Kolumne Die Sinfoniker laden zu einem schaurigen Konzert

Eine selten zu hörende Chorballade von Antonin Dvořák erklingt im zweiten Chorkonzert der Niederrheinischen Sinfoniker. Im Auftrag des Birmingham-Musical-Festivals 1885 komponiert, ist „Die Geisterbraut“ letztendlich die Vertonung eines in ganz Europa verbreiteten Schauermärchen-Stoffes.

Es handelt von einem verwaisten Mädchen, das jahrelang auf seinen verschollenen Geliebten wartet. Er erscheint ihr schließlich als Höllenbräutigam und versucht, sie zu einer Mitternachtshochzeit auf dem Friedhof zu überreden. Es beginnt ein wilder Ritt durch modrige Sümpfe voller Geister und heulender Tiere. Bei jeder Wegbiegung ermuntert er sie, Zeichen ihres Glaubens abzulegen. Zuerst ihr Gebetsbuch, dann ihren Rosenkranz und schließlich das goldene Kreuz, das sie von ihrer Mutter geerbt hatte, werden nacheinander vom Geist weggeworfen.
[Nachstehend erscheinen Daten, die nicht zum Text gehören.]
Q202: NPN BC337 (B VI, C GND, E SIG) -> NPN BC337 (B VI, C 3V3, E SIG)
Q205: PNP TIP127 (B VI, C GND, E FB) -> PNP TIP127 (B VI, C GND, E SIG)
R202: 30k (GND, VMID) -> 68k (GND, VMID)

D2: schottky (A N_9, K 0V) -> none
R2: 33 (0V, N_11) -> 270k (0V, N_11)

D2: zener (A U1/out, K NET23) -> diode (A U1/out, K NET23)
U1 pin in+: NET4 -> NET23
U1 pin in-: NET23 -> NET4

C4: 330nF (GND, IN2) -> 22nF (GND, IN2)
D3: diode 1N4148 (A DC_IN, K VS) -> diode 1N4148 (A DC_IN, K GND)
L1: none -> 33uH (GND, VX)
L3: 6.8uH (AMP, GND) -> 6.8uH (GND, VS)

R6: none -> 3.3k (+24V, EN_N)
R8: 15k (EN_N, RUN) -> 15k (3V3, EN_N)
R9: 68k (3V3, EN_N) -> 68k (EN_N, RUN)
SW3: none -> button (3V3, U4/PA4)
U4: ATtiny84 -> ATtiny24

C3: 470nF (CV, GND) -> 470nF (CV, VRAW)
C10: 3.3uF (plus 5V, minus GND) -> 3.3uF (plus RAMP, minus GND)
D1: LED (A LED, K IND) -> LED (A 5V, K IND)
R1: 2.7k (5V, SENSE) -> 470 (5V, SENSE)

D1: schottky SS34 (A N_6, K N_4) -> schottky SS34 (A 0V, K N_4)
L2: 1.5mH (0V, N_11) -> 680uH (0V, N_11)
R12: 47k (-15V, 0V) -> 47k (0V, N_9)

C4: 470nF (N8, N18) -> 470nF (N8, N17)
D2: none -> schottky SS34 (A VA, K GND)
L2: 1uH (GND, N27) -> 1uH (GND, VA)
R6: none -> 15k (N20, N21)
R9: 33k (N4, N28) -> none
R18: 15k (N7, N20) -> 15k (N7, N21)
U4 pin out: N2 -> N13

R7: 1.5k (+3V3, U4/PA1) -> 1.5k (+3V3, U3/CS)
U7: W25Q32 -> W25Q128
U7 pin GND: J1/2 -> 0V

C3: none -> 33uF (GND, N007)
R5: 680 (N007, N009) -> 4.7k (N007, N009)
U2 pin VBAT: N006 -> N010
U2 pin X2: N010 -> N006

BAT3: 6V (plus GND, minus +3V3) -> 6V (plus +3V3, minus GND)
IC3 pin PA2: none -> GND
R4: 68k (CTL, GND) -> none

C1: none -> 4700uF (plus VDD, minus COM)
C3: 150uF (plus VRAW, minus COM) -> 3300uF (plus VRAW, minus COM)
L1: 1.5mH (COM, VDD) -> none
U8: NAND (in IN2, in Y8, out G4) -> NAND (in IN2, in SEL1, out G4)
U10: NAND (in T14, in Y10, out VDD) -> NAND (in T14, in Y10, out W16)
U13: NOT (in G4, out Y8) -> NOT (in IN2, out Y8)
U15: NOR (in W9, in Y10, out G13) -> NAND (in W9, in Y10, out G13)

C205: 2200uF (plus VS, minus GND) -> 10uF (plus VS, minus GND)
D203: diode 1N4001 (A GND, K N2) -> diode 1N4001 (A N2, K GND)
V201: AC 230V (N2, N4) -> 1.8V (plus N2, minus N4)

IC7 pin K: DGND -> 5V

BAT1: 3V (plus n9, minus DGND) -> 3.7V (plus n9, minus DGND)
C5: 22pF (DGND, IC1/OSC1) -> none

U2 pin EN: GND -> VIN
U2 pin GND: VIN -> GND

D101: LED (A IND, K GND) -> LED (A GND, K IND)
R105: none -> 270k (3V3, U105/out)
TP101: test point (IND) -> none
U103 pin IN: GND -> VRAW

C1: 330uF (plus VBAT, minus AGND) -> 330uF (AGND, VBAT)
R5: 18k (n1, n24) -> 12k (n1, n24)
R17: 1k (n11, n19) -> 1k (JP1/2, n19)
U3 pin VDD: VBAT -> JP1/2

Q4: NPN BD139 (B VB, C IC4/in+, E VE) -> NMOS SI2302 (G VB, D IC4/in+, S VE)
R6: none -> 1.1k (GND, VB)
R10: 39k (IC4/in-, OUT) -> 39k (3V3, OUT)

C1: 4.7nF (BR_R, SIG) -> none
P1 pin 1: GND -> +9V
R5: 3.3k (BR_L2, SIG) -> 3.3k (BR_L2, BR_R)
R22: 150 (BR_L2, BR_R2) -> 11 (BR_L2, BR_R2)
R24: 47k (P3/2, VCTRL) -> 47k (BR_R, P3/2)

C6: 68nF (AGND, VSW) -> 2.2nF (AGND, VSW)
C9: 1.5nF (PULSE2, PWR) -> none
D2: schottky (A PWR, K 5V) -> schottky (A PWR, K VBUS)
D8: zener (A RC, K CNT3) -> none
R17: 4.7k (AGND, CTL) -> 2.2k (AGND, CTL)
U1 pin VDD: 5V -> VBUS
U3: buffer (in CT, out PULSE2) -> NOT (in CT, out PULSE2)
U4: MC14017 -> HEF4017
Schließlich ist es der Glaube des Mädchens, der es am Ende rettet.

Die Gespensterballade besteht aus einem Tumult der Gefühle zwischen Sehnsucht, Hoffnung, Verzweiflung, Grauen — und am Ende Erleichterung. Johannes Schwärsky verkörpert bei der Aufführung der Niederrheinischen Sinfoniker den Erzähler, der mit seiner dunklen Gesangstimme im Dialog mit dem Niederrheinischen Konzertchor die Geschichte zum Leben erweckt. Judith Spießer war am Theater Krefeld zuletzt als umjubelte Königin der Nacht in der „Zauberflöte“ zu hören, jetzt verleiht sie der Braut, welche um ihre Liebe und das Leben kämpft, ihre Sopranstimme. Der am Niederrhein beliebte und geschätzte Tenor Kairschan Scholdybajew als Höllenbräutigam rundet die Solistenriege ab. Was das Konzert außerdem so besonders macht, ist, dass Dvořáks grandiose Partitur von der Künstlerin Anne Löper mit fließendem Sand auf Leinwand sichtbar gemacht wird. Die Bilder entstehen parallel zu der Geschichte und geben der Aufführung eine weitere Dimension.